En effet l’association propose, dans les premières lignes de son manifeste, de briser les entraves dont la loi et le fisc ont entouré la transmission de la terre : on abolirait le droit de primogéniture et toutes ces dispositions arbitraires qui ont pour objet d’enchaîner le sort de la terre.

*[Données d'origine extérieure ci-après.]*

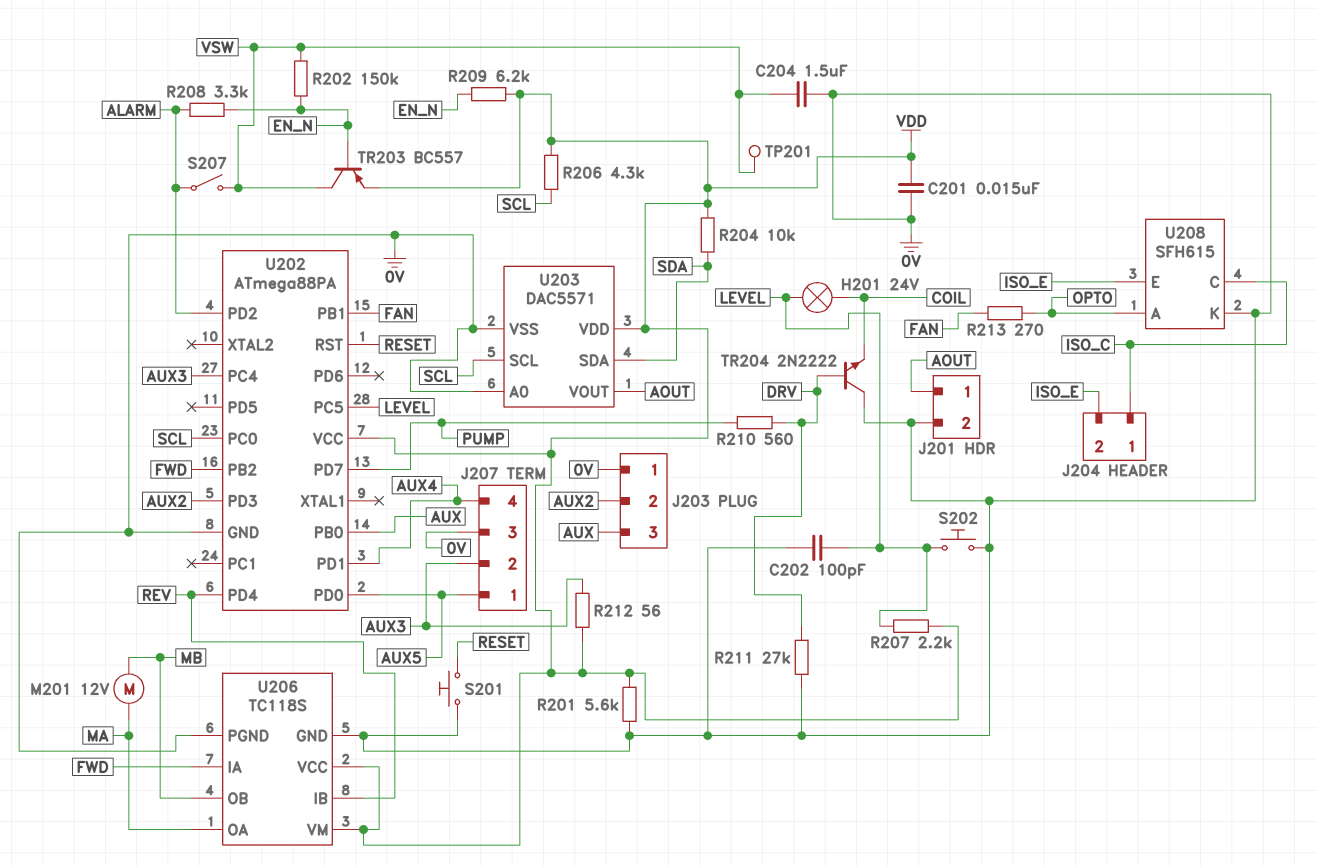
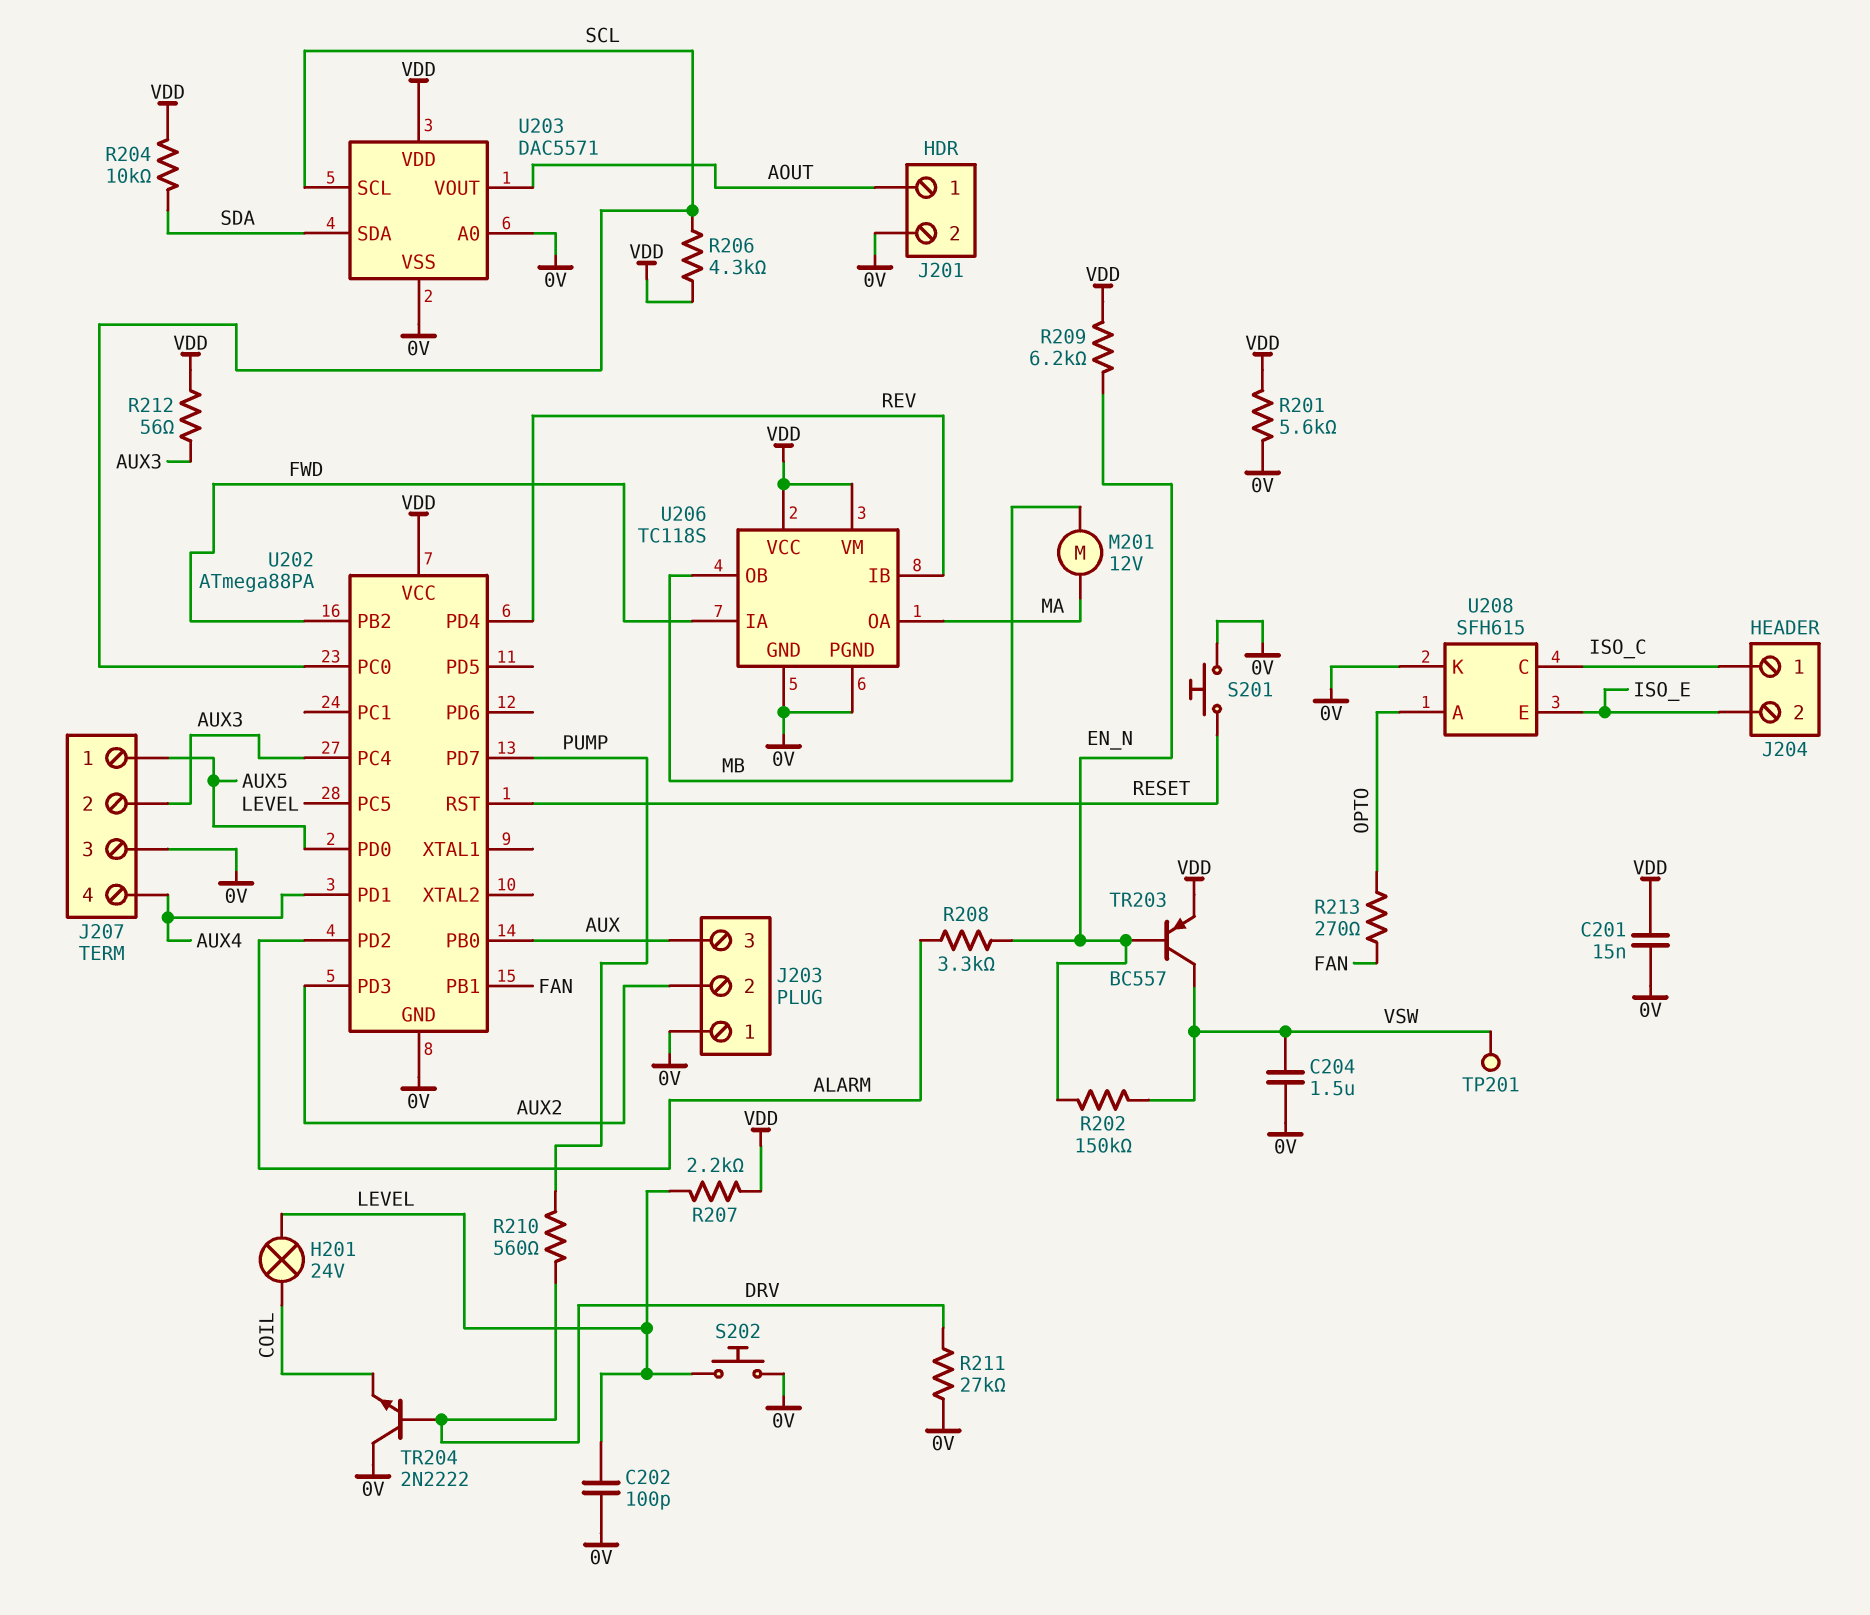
S207: switch (ALARM, VSW) -> none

Des liens asservissent le sol au succès d’une doctrine politique ; si M. Mill, satisfait de les avoir rompus, se bornait à détruire un privilège historique pour atténuer les effets d’un monopole naturel, il se ferait l’apôtre de l’égalité civile ; un jour, la nation, docile à ses conseils, mettrait aux enchères les immenses domaines de la noblesse, et la rente territoriale, entre les mains de l’acquéreur, ne serait plus qu’un juste profit.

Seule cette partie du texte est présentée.